CGI currently has eight graduate apprentices in Scotland. Glasgow Caledonian’s Software Development for Business course is more technology based while Napier’s is an IT Management for Business degree.

Maria continued: “There are also technical graduate opportunities for people with an interest in IT, software development and software testing. For these roles we accept graduates from all degree disciplines but they do need to show some evidence of skills like programming.

“People with STEM degrees tend to go for technology posts, but we have also had people from other degree backgrounds who have an interest in programming. For them, we provide all the training they need when they join the company.”

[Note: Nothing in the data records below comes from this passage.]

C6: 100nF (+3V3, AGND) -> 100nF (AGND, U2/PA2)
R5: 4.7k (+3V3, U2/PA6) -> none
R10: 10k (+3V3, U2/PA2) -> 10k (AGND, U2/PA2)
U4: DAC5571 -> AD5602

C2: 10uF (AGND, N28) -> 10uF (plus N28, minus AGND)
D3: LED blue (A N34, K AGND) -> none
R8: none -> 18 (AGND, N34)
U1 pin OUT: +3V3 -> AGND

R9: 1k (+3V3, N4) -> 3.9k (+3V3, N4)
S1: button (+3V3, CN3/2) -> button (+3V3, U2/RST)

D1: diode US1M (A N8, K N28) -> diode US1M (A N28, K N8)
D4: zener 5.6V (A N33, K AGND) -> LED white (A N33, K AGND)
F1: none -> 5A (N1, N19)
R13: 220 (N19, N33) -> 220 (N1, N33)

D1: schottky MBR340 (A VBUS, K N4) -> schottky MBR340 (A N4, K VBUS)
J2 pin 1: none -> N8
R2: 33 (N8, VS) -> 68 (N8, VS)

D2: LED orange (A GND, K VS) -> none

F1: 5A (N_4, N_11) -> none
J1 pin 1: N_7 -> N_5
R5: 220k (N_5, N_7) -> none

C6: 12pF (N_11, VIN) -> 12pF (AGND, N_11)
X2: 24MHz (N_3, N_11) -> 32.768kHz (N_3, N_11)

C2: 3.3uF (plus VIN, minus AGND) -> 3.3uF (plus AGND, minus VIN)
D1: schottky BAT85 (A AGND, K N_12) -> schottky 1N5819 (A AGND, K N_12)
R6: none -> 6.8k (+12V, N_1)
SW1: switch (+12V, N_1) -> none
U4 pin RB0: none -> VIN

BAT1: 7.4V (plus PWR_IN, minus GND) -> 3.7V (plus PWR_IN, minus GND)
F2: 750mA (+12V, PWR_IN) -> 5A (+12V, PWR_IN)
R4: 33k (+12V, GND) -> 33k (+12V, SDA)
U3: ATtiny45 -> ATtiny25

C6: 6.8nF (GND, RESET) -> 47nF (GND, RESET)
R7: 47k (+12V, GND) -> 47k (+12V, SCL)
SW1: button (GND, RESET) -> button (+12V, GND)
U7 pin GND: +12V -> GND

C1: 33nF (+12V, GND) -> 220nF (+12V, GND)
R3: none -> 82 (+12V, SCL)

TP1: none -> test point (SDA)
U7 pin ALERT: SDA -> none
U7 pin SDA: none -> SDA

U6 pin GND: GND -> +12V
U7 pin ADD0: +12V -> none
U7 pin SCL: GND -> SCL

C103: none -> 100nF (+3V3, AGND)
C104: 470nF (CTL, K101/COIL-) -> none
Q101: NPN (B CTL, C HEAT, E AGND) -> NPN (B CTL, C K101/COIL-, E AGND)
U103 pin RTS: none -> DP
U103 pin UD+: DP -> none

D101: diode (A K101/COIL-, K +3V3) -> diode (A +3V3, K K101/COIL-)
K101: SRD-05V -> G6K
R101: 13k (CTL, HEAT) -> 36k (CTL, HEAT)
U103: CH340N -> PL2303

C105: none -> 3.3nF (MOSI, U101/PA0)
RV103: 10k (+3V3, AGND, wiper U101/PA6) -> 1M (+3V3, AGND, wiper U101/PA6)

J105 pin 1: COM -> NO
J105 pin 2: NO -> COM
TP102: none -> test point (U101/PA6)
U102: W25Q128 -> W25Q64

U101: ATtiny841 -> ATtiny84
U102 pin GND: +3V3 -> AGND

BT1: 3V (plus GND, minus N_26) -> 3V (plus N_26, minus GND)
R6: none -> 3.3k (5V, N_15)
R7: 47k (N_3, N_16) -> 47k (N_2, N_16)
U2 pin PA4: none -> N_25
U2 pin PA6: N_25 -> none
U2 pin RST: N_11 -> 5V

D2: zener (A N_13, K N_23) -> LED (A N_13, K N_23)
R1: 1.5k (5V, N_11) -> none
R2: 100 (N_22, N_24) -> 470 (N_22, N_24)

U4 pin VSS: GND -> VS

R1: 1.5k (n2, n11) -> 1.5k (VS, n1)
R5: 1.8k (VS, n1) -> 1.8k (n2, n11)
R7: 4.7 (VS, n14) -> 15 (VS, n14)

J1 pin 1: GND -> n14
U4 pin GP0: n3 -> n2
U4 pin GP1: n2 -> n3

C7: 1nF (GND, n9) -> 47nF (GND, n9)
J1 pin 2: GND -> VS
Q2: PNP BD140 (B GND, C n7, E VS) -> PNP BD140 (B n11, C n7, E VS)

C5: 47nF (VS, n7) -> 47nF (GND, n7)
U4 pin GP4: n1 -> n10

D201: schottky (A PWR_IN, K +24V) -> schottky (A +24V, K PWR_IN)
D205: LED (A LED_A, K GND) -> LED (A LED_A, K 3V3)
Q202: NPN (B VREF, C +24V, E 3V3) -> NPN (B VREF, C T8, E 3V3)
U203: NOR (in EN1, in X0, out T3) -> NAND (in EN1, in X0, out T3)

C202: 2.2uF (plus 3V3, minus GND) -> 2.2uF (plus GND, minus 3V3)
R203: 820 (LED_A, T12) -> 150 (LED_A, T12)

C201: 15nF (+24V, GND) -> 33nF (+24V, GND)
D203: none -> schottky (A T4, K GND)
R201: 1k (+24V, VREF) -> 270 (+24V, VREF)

Within CGI, the company is determined to break the gender bias in technology. Nearly 4 in 10 members of its senior leadership team in the UK are women, while more than 90% of female staff –– known as members – put forward for promotion were successful this year.

CGI recently joined the Valuable 500 – a global movement putting disability on the business leadership agenda. Its own peer-to-peer network enables members with different disabilities or areas of interest to share ideas and provide mutual support.

CGI’s peer-to-peer network for Black, Asian and Minority Ethnic (BAME) members emphasises the importance of celebrating various cultures within CGI, while its LGBT+ network supports and represents UK members from all minority sexual orientations and gender identities.

The organisation has been shortlisted for Targetjobs National Graduate Recruitment Awards 2022 for best diversity and inclusion strategy, best school leaver programme, best on-boarding experience and best virtual recruitment experience. Each award is voted on and determined exclusively by students, undergraduates and school leavers.

Additionally, CGI backs charities such as Digital Xtra Fund, who enable extracurricular tech activities for young people across Scotland and encourages young girls from all backgrounds to join coding clubs which inspire them to consider careers in digital tech.

One example is Southmuir Primary School, in Kirriemuir, Angus, which used a £5,000 grant provided by the Fund to set up a club exclusively for 32 girls from P4 to P7 – who otherwise might never have encountered such an opportunity – to enjoy engaging ways to learn to code. It was so popular that the school also set up an equivalent club for boys.

Karen-Ruth Phillips, PT Raising Attainment at Southmuir Primary, said: “The club has fostered a really fun way of learning coding and STEM, through receiving digital badges and certificates which they earn for completing different levels of their Code.org course.

“Engagement levels have been really high and the girls especially have not only enjoyed it themselves, they have even got their parents looking into additional coding and STEM activities.”

Kraig Brown, Digital Xtra Fund’s Partnerships and Development Manager, said: “Our goal is for every young person in Scotland to have access to innovative and meaningful activities, regardless of their gender, background, or where they live. This goal has been encapsulated perfectly by the excellent STEM club at Southmuir.”

Lyndsey Teaz, Vice President and Scotland Business Unit Leader (Interim), said: “CGI believes passionately in supporting the communities in which we live and work and it has never been more important to encourage talent and innovation in our sector.

“It is tremendous to see so many young people from all over the country, from different backgrounds. I personally, being a woman in tech, am delighted to see more young girls developing a huge enthusiasm for STEM education.

“We are committed to helping more and more people on their journey and we look forward to seeing the results over the coming months and years.”